Esse é o curioso argumento do curta Edifício Tatuapé Mahal (2014) de Fernanda Salloum e Carolina
Markowicz. Lembrando a trilogia de animação da Pixar Toy Story, só que numa versão adulta, o curta acompanha a estória
de Javier Juarez Garcia, um boneco de maquete argentino que vem trabalhar em
São Paulo, aproveitando o boom imobiliário dos bons tempos da expansão da nova
classe média C no Brasil.
O Curta
No show room do lançamento do edifício Tatuapé Mahal, no bairro
paulistano do Tatuapé, Javier trabalha
em longas jornadas de trabalho de sol a sol. Ele narra em of a sua infeliz
jornada, reclamando dos agentes imobiliários que utilizam maquetes para dar a
sensação de oásis em edifícios “de merda”. E quem sofre são os bonecos, por longas horas fazendo pose.
Como, por exemplo, o sofrimento de
um companheiro de Javier forçado a andar de bicicleta 1.800 horas numa exígua área
externa que no prédio real nem existirá.
Cansado de mais um dia de trabalho, Javier volta para sua casa em
um outro prédio de maquete em uma espécie de universo paralelo invisível aos
humanos. Lá terá um grande choque: encontrar sua esposa na cama com outro
boneco de uma maquete do empreendimento mais luxuoso que o dele com pé-direito duplo e até varanda gourmet...
Desesperado decide largar tudo e vagar pelo mundo. Para encontrar
na Polônia um mercado negro de cirurgiões especializado em transformações em bonecos de maquete, inclusive mudança de sexo.
Um mercado que envolve milhões de dólares com bonecos que buscam a troca de
personagem para variar os temas de maquetes e dobrar seus rendimentos.
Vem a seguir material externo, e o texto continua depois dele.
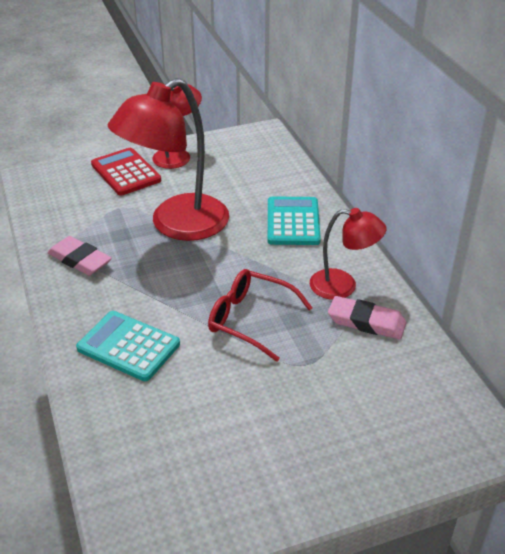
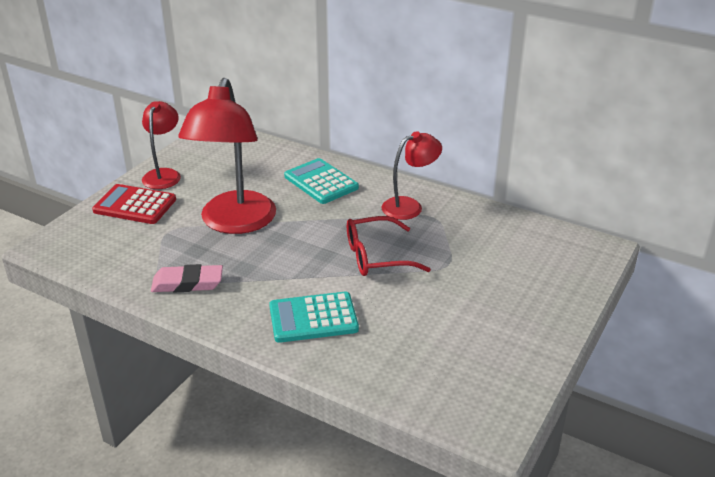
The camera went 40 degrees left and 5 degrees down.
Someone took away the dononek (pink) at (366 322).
Javier transforma-se em uma mulher sexy para maquetes de praias
paradisíacas. Mas ele sabe que precisa retornar a São Paulo para liquidar o
boneco que roubou sua esposa e limpar a sua honra. Afinal, como diz
emblematicamente Javier, “foi para recuperar minha hombridade que me
transformei em mulher!”.
O curta viajou por mais de 200 festivais pelo mundo, conquistando
20 prêmios. Sua produção levou 11 meses de trabalho duro de filmagem e mais
seis meses de pós-produção usando uma combinação de animação 3D e stop-motion.
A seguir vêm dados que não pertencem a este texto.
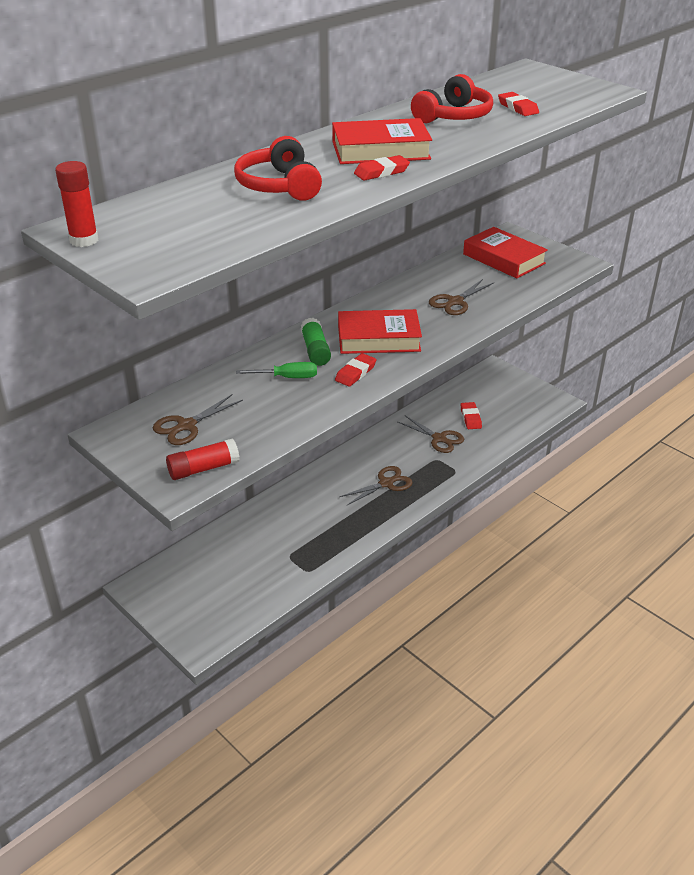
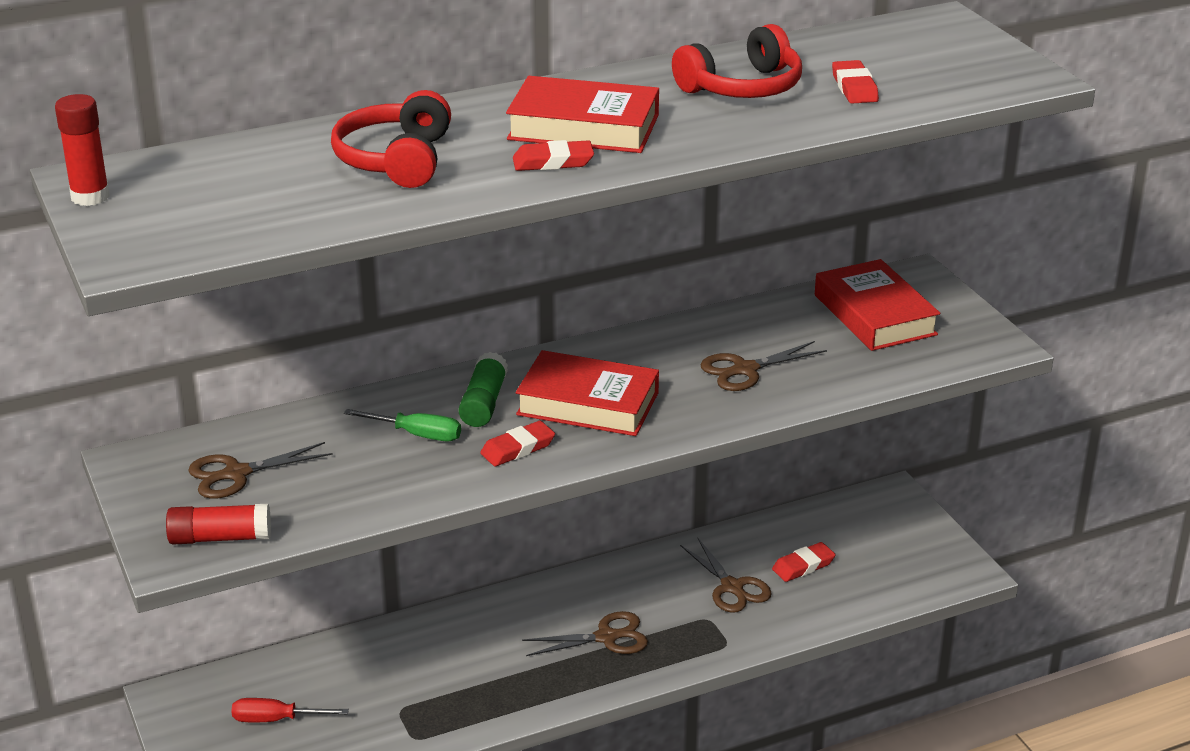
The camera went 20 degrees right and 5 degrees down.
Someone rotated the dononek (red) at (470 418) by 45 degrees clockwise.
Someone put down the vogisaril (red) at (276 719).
A ideia para o curta surgiu em uma viagem a Londres, quando a
dupla de diretoras foi instantaneamente atraída para uma loja com uma enorme
variedade de modelos, bonecos e maquetes. Marckowicz revela: “pensamos que
seria interessante uma estória sobre um personagem em um modelo de escala que
tivesse as mesmas questões emocionais de um ser humano, mas vivendo-as em seu próprio
mundo”.
O prazer estético da maquete
Se na antiguidade as maquetes tiveram uma origem militar (egípcios
utilizavam maquetes para reconhecimento do território e vikings espiões que
produziam miniaturas dos territórios a serem invadidos), a partir do século XX
ganharam espaço como modelos de felicidade à venda em pequena escala.
Como fosse um microcosmo dos dramas existenciais humanos, o curta
tematiza o que haveria por trás desses “oásis de felicidade” – a exploração do
trabalho pelas exigências do mercado imobiliário, questões de gênero (o
protagonista que vira transexual e volta para o Brasil para defender sua
“honra”), de cor, raça e preconceito – o amante da sua ex-esposa era um boneco
“colorido”, enquanto ela era “branca”, assim como ele.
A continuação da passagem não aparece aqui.